A desigualdade social influi no acesso às tecnologias de comunicação. No Brasil, apenas 57% da população possui computador capaz de rodar programas atuais. E 30% das moradias não têm acesso à internet, indispensável ao ensino remoto (IBGE/Pesquisa TIC Domicílio, 2018). Daí a importância de a escola disponibilizar videoaulas que, inclusive, deveriam ser transmitidas por emissoras de TV e acompanhadas de material impresso.

Não teremos mais aquela escola anterior à pandemia. Agora, não se trata de repor aulas, e sim ressignificar a educação bimodal. Mas nossos sistemas de ensino são resistentes a mudanças. O ensino remoto veio para ser incorporado, o que torna os alunos mais responsáveis por seu processo de aprendizagem. Deixam de ser meros alvos das lições do professor e passam a sujeitos da atividade escolar ao organizar a agenda de estudos domésticos e planejar o tempo e o modo de abordar o currículo. Porém, a escola precisa levar em conta a situação familiar em que vivem e as condições de moradia. De certo modo, os alunos passam a ser parceiros do professor na elaboração da grade curricular e na prática pedagógica. O ensino se torna mais personalizado.

Mas nem tudo são luzes. Pesquisas indicam que quase 90% dos professores não tinham experiência de aula remota antes da pandemia. Agora, 82% dão aulas a partir de casa e admitem o aumento das horas de trabalho. E 84% opinam que o envolvimento dos alunos com o aprendizado esmaeceu. A principal dificuldade é o acesso a computadores e à internet.

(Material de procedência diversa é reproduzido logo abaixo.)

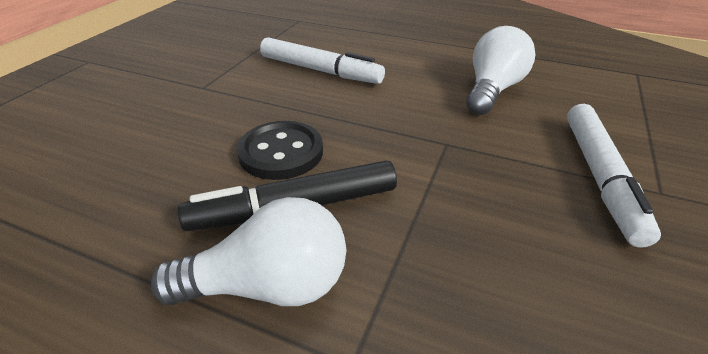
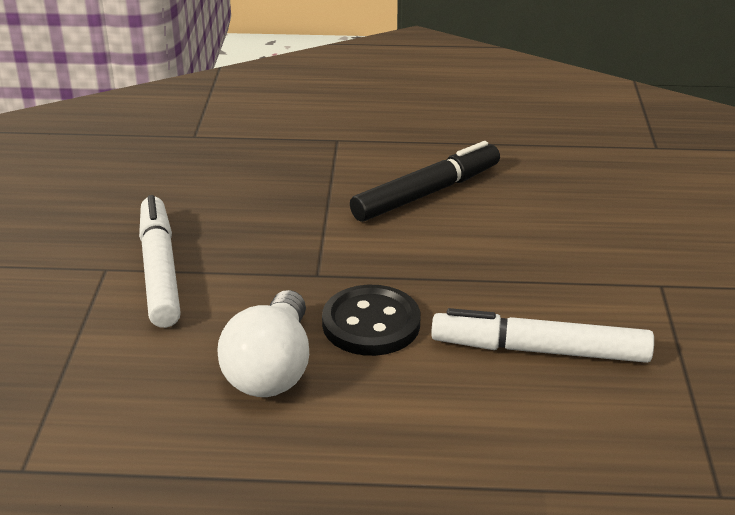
camera: 160 degrees right, 5 degrees down
(269, 285) = (406, 154): white light bulb -> none
(281, 152) = (479, 230): black button -> black button (371, 324)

O sistema educacional não pode transferir para o aluno a responsabilidade de possuir computador e ter acesso à internet. Muitos vivem em situação de vulnerabilidade social. Cabe ao sistema assegurar condições adequadas a todos os estudantes para o desempenho das tarefas escolares.

A volta às aulas presenciais não deve ocorrer por pressão do poder econômico. E, quando conveniente, nada de improviso. O protocolo deve resultar de amplo debate entre alunos, professores, funcionários, pais de alunos e autoridades sanitárias. A pandemia, em si, virou objeto de estudos. Precisa ser levada à sala de aula e suscitar pesquisas e reflexão sobre equilíbrio ambiental, zoonoses, dignidade, fragilidade da vida humana etc.

Uma vez superada pela vacinação, será melhor não encarar a pandemia como hiato em nossas vidas. E precisam ser considerados relevantes os efeitos emocionais, psicológicos e sociais provocados na vida dos alunos e professores, pois muitos foram afetados pela perda de parentes, vítimas da Covid-19, e o declínio da renda familiar.

Frei Betto é frade dominicano, jornalista e escritor, autor de “Por uma educação crítica e participativa” (Rocco), entre outros livros.